_EXTRACTED ENTRIES_:
########

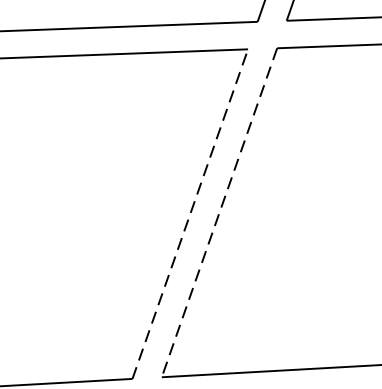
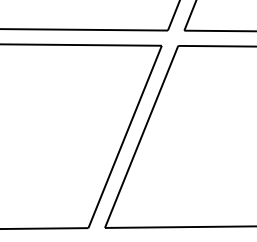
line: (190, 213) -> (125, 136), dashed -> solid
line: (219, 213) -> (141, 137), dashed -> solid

########

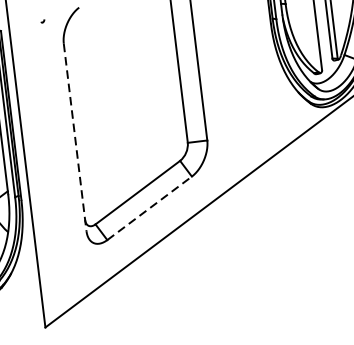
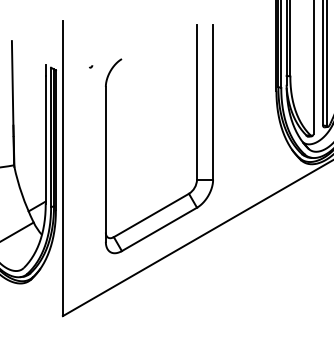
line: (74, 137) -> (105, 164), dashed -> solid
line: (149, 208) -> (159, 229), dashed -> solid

########

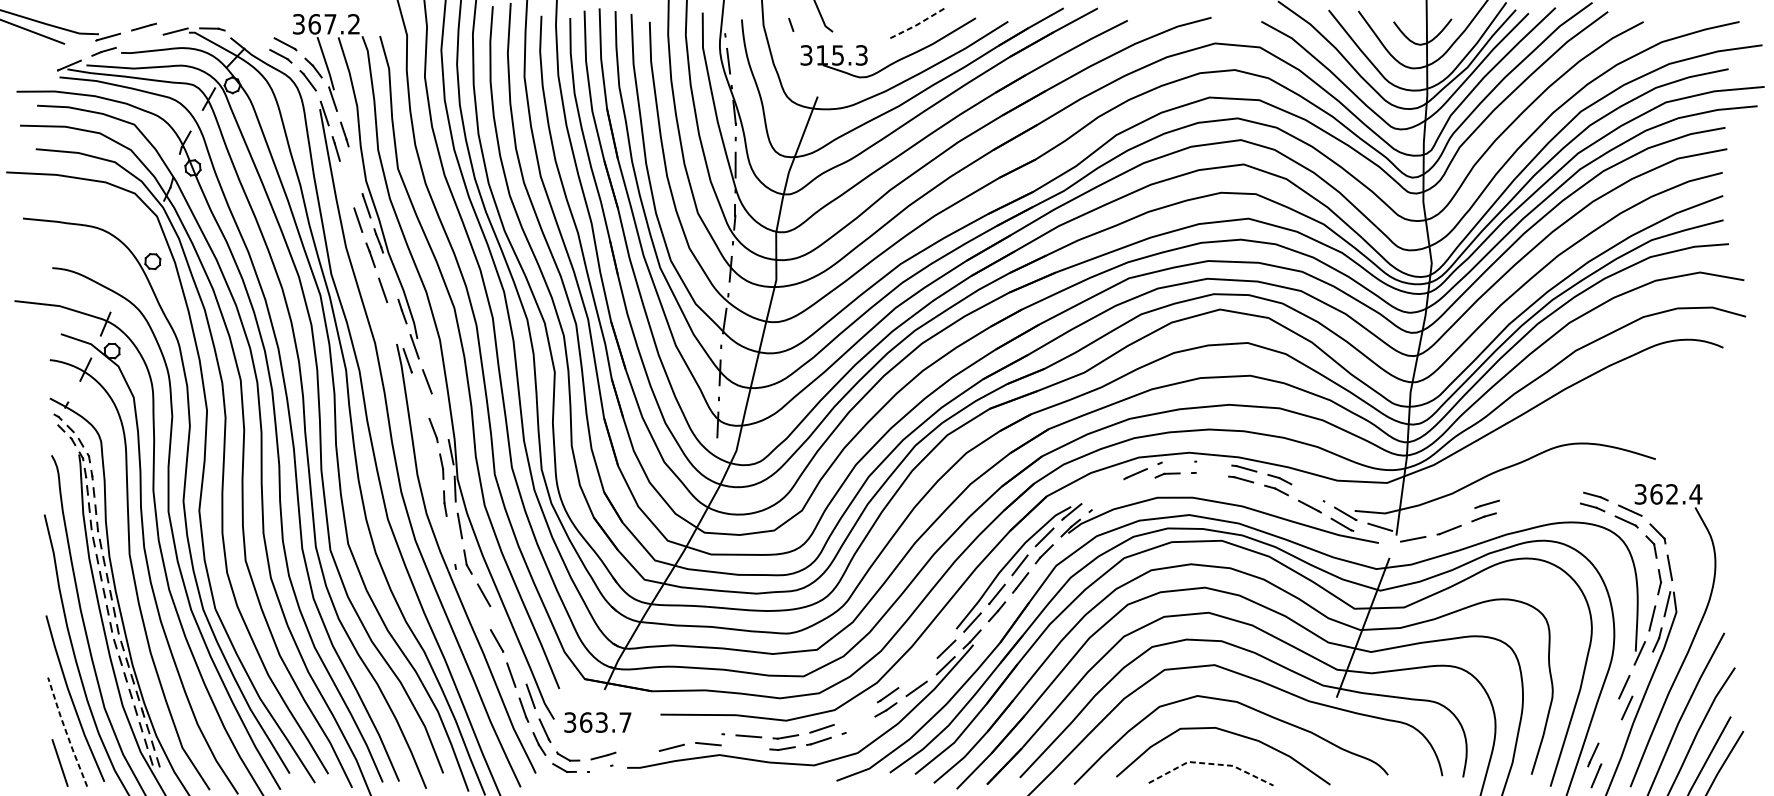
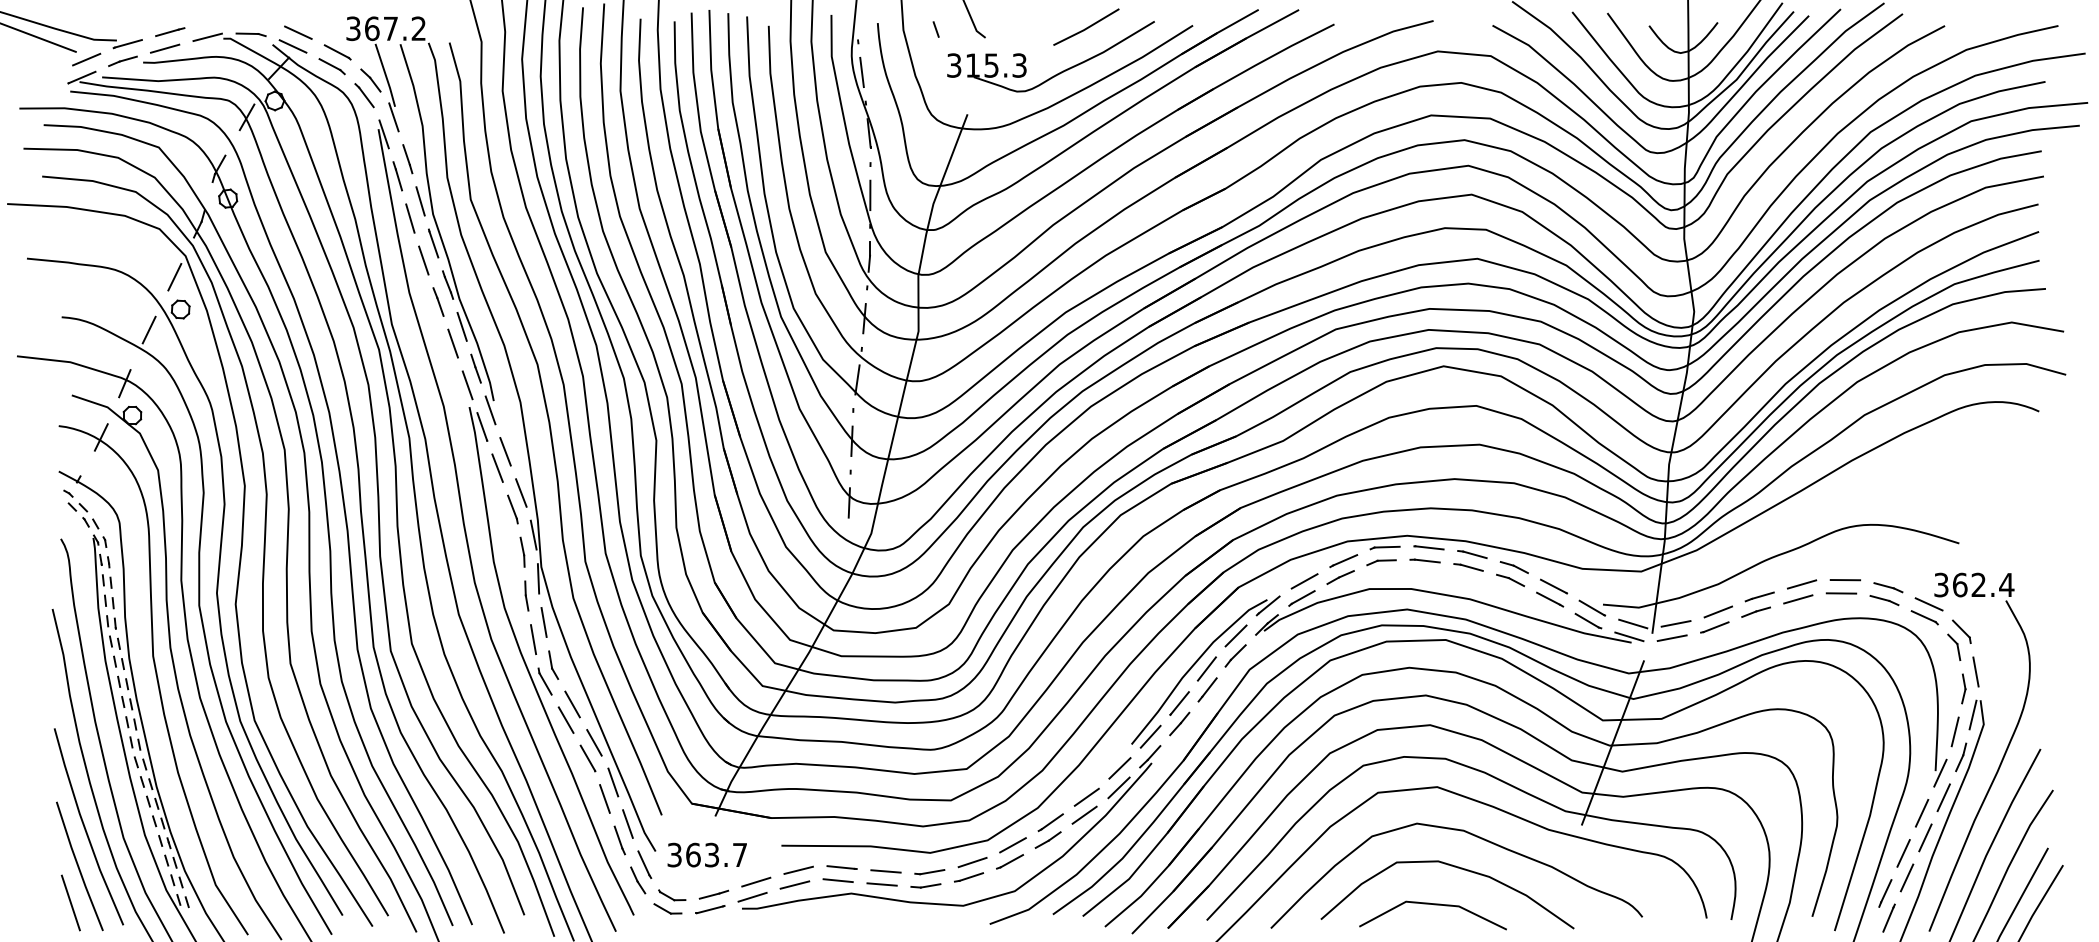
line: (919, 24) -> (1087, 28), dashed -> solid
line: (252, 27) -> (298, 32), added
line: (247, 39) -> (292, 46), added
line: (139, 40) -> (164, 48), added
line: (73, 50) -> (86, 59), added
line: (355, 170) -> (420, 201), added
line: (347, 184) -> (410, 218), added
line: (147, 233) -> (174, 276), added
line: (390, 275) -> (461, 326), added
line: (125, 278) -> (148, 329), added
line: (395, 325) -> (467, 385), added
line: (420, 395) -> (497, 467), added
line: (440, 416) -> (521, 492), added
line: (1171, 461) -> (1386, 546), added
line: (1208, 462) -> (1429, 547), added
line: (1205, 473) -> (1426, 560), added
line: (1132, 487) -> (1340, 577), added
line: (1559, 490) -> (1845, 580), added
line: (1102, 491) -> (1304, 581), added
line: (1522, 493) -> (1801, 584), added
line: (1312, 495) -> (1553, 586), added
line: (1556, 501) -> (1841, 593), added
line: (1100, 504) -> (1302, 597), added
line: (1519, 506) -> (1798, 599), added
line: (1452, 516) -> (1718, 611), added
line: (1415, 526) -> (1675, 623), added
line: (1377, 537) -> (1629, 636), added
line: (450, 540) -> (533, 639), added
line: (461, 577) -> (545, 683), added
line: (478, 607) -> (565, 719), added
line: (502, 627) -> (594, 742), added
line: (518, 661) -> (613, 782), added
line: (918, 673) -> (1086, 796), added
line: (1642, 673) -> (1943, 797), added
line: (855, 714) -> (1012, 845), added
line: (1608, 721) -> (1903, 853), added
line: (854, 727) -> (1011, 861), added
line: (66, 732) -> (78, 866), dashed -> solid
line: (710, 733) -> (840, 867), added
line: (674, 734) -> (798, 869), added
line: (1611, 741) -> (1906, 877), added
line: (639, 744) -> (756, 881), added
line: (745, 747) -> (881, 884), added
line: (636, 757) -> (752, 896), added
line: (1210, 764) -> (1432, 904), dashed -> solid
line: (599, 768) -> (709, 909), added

########

From the entries above, extract only the lines running from the one containing "line: (252, 27) -> (298, 32), added" through the one containing "line: (1519, 506) -> (1798, 599), added", inclusive.

_SOLUTION_:
line: (252, 27) -> (298, 32), added
line: (247, 39) -> (292, 46), added
line: (139, 40) -> (164, 48), added
line: (73, 50) -> (86, 59), added
line: (355, 170) -> (420, 201), added
line: (347, 184) -> (410, 218), added
line: (147, 233) -> (174, 276), added
line: (390, 275) -> (461, 326), added
line: (125, 278) -> (148, 329), added
line: (395, 325) -> (467, 385), added
line: (420, 395) -> (497, 467), added
line: (440, 416) -> (521, 492), added
line: (1171, 461) -> (1386, 546), added
line: (1208, 462) -> (1429, 547), added
line: (1205, 473) -> (1426, 560), added
line: (1132, 487) -> (1340, 577), added
line: (1559, 490) -> (1845, 580), added
line: (1102, 491) -> (1304, 581), added
line: (1522, 493) -> (1801, 584), added
line: (1312, 495) -> (1553, 586), added
line: (1556, 501) -> (1841, 593), added
line: (1100, 504) -> (1302, 597), added
line: (1519, 506) -> (1798, 599), added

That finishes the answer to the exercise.